A disclosure policy helps to inform visitors how the site content corresponds with and affects the user. The policy should be carefully endorsed in a clear and concise way that cannot be manipulated.

If your website is compensated for content by advertisers in the form of: endorsements, cash, or merchandise, or if you have hired staff to test and blog about a product, then your company should specifically disclose this information in the disclosure policy.

Blogging Disclosures for Compensation

In 2006, “PayPerPost” (now called, IZEA) established a work field of consumer generated advertising, therefore enabling bloggers to be compensated for blogging in the form of cash, endorsements, and products by businesses and professionals alike. These bloggers were referred to as Consumer Content Creators (CCC).

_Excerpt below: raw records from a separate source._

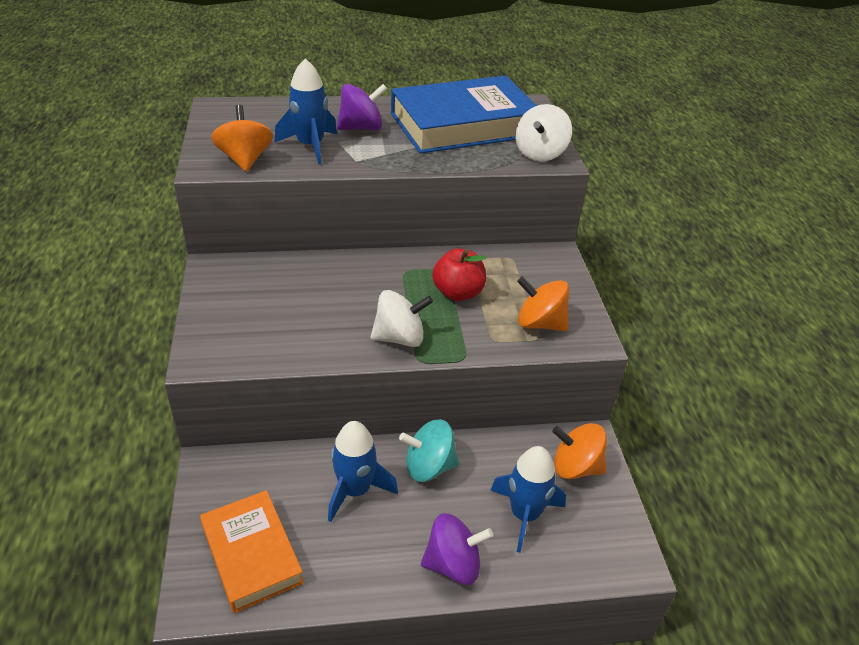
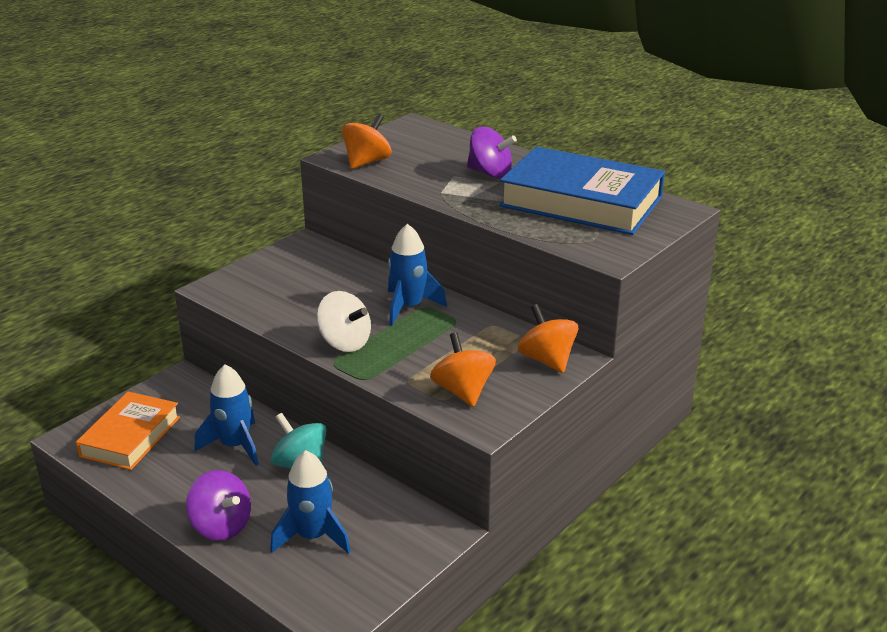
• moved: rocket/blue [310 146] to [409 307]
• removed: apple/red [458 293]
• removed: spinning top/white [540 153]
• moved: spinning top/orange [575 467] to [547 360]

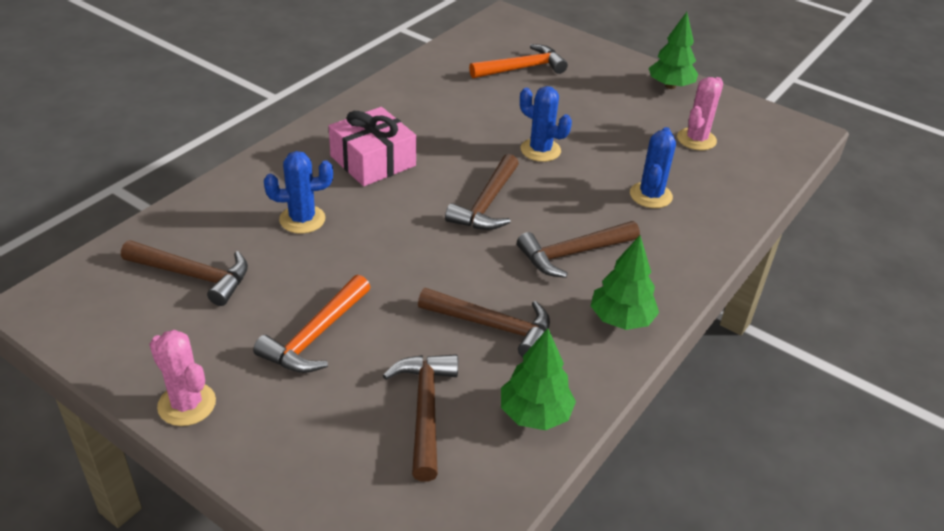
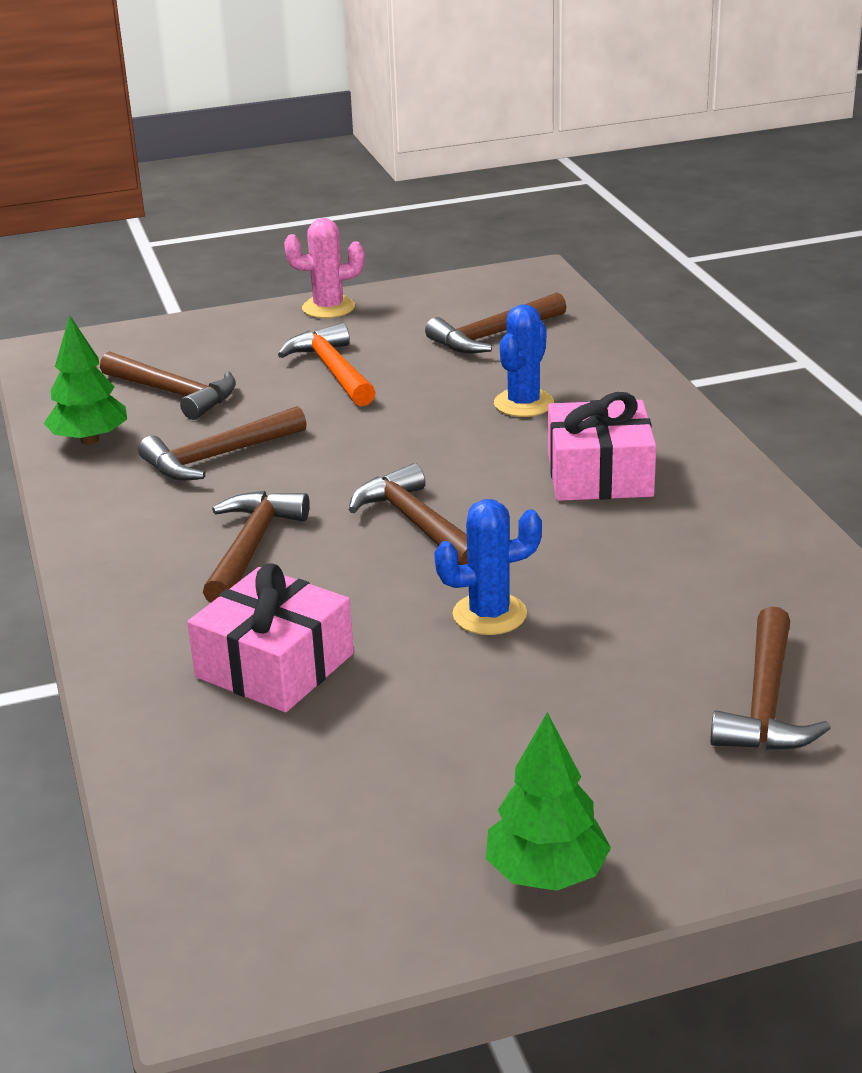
• recoloured: hammer/orange [522 68] to hammer/brown [765 703]
• removed: tree/green [621 319]
• replaced: cactus/blue [650 195] to gift/pink [274 665]
• removed: cactus/pink [696 139]

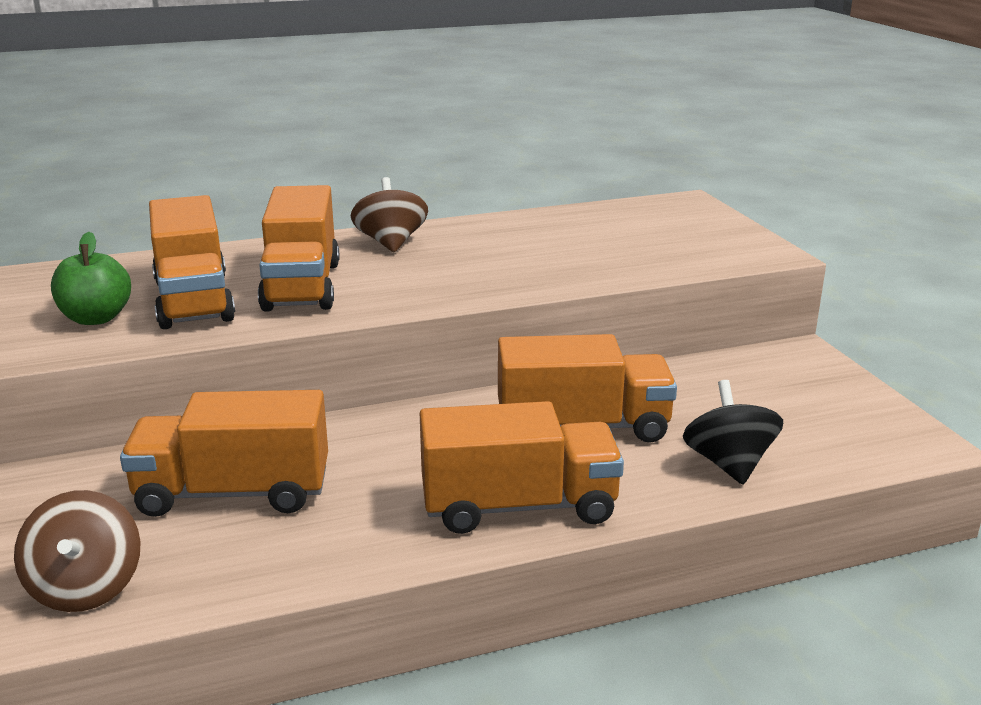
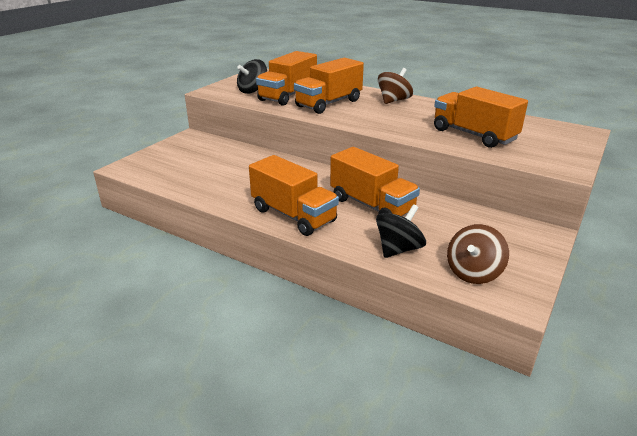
• moved: spinning top/brown [86 587] to [473 272]
• replaced: apple/green [96 318] to spinning top/black [252 91]
• moved: truck/orange [233 493] to [474 135]

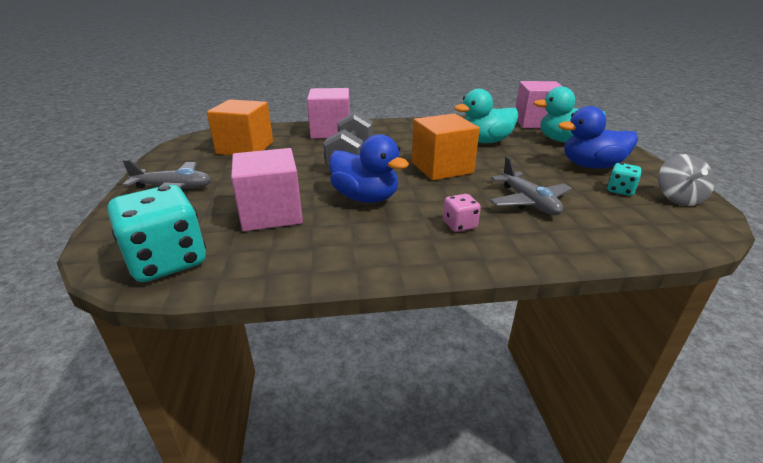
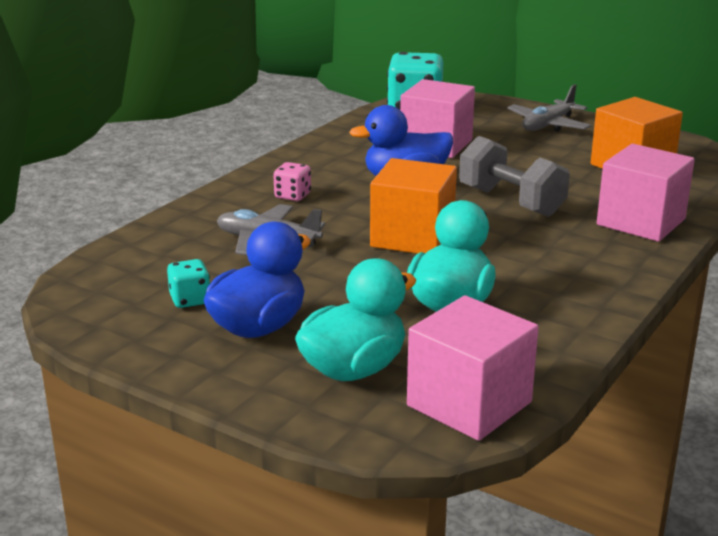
• removed: spinning top/grey [678 198]

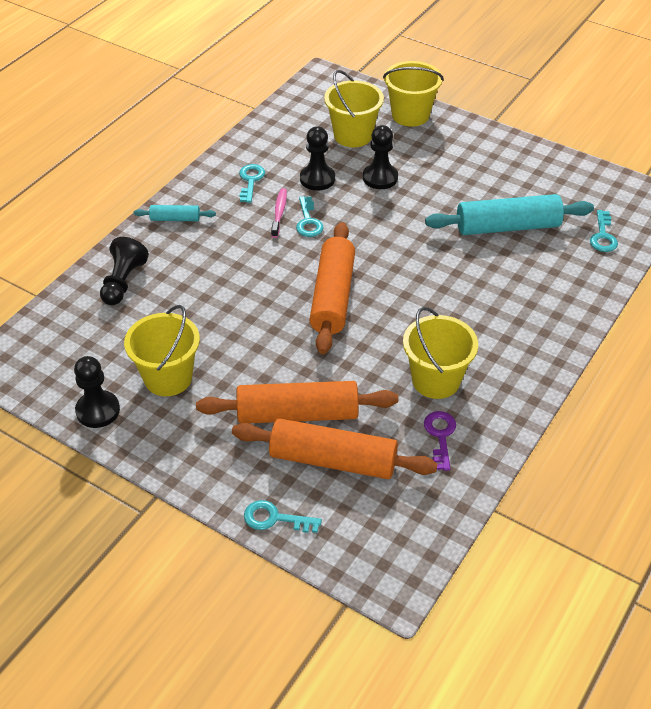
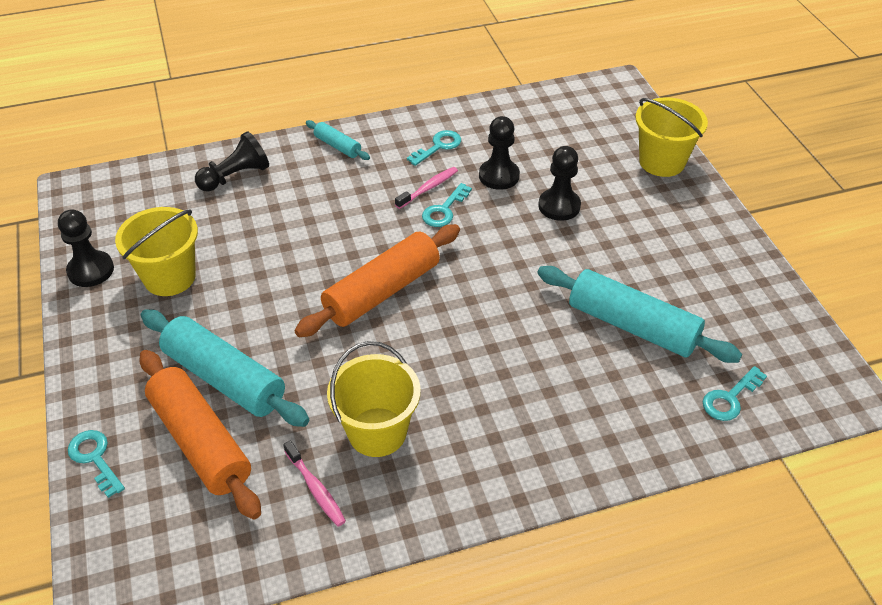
• recoloured: rolling pin/orange [297 414] to rolling pin/turquoise [225 378]
• removed: bucket/yellow [353 135]
• replaced: key/purple [440 436] to toothbrush/pink [316 489]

PayPerPost took off like a rocket in their first year of business. Within that time frame, criticism and feedback about not providing a disclosure statement of such compensation forever changed online blogging.

CCC were to test and review products, businesses, and websites. A large majority of the data blogged about was not tested or researched, therefore falsifying information, and these contributors were being paid for it. PayPerPost failed to show endorsements for adverts, companies, or products on their sites causing uproar throughout the world.

Federal Trade Commission on PayPerPost

The Federal Trade Commission wants visitors and potential buyers of services and products to be informed of advertising and testing of these products, services, and companies. This testing and reviewing of products, services and companies is to happen during exposure to the subject matter. Use direct and understandable wording when explaining your views on said products, services, and companies, and have it where the visitor can see it by linking the post or page directly to your Disclosure Policy.

Disclosure for Private Sites

Disclosures on private sites are generally written and edited by the site owner. These sites don’t usually receive compensation in the form of cash, sponsorship,  advertising, or site content. At a time where compensation is received it is the responsibility of the site owner to tell the visitors of these changes.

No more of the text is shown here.